Concerns over the rating reemerged as David Walker, chief executive of the Peter G. Peterson Foundation and former comptroller general of the US, wrote in an opinion piece in the FT that the US government’s top tier rating could be at risk.
Walker cited the need for comprehensive health-care reform and the government’s inability to address the growing structural imbalances facing the country for his doubts over the gold seal for investors, which the US has held since 1917.
- Watch the full interview with Zeb Bham above.
Around two years ago, rating agency Moody’s issued a warning shot across the bows of the US by saying that if it didn’t start to balance its books it could lose its AAA rating, Walker wrote. That was before the credit crisis even stuck and the problems highlighted by Moody’s have intensified, he said.

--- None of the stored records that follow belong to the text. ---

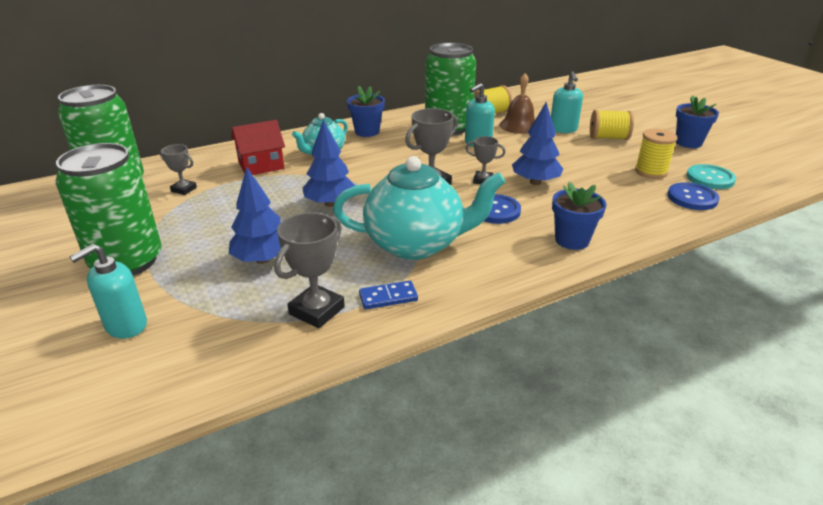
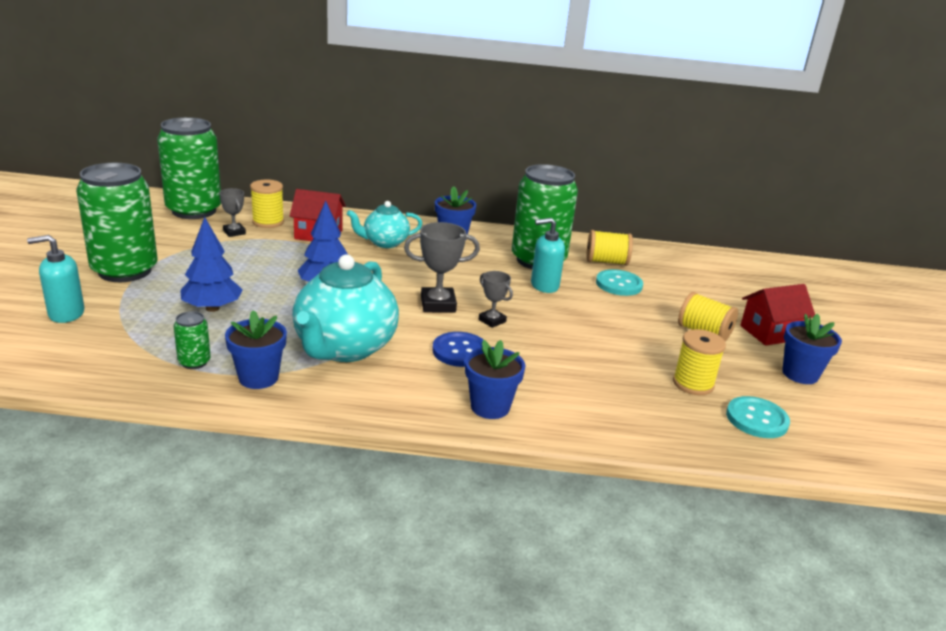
camera: 30 degrees right, 5 degrees down
(201, 170) = (268, 222): none -> yellow spool
(317, 310) = (194, 362): grey trophy -> green can
(388, 297) = (258, 378): blue domino -> blue flower pot
(416, 244) = (344, 348): turquoise teapot -> turquoise teapot turned 75 degrees clockwise
(519, 125) = (619, 284): brown bell -> turquoise button
(535, 182) = (543, 343): blue tree -> none
(563, 129) = (663, 305): turquoise soap dispenser -> none
(639, 124) = (770, 333): none -> red house
(692, 198) = (695, 428): blue button -> none

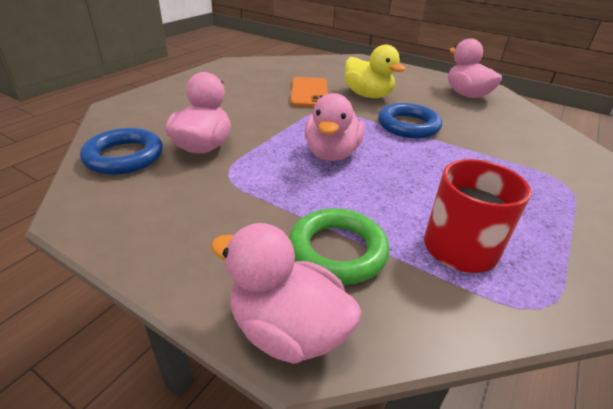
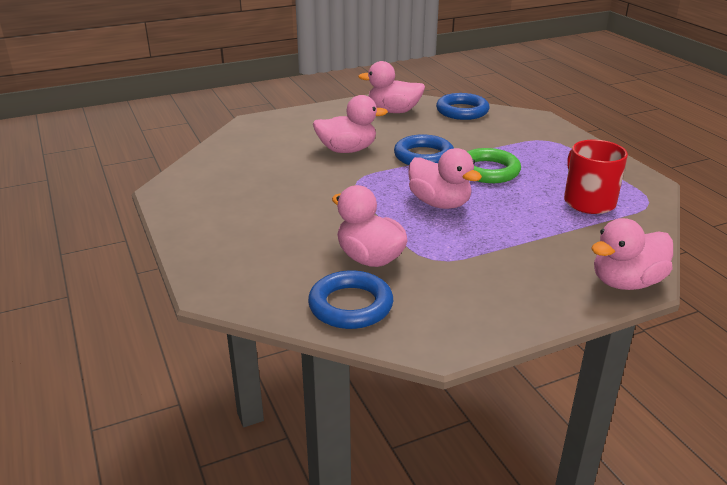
camera: 55 degrees left, 5 degrees down
(309, 93) = (308, 174): orange phone -> none
(337, 251) = (566, 243): green ring -> green ring (488, 171)
(368, 95) = (347, 150): yellow duck -> pink duck
(529, 121) = (462, 111): none -> blue ring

“It’s highly unlikely that (a downgrade) will actually happen, I think it’s just a warning to all policy makers that if they continue to increase spending it’s going to be untenable in the long term,” Zeb Bham, currency strategist at CorporateFx, told CNBC.
If the US is downgraded by one or more of the rating agencies, it could result in a massive devaluation of the dollar, according to Bham.
Speculation reported in London's Telegraph newspaper last month, about the pound's status as AAA-rated, sent the UK currency tumbling by 1 percent, Bham noted. And that was just a rumor, he said, adding that a similar pressure could visit the dollar.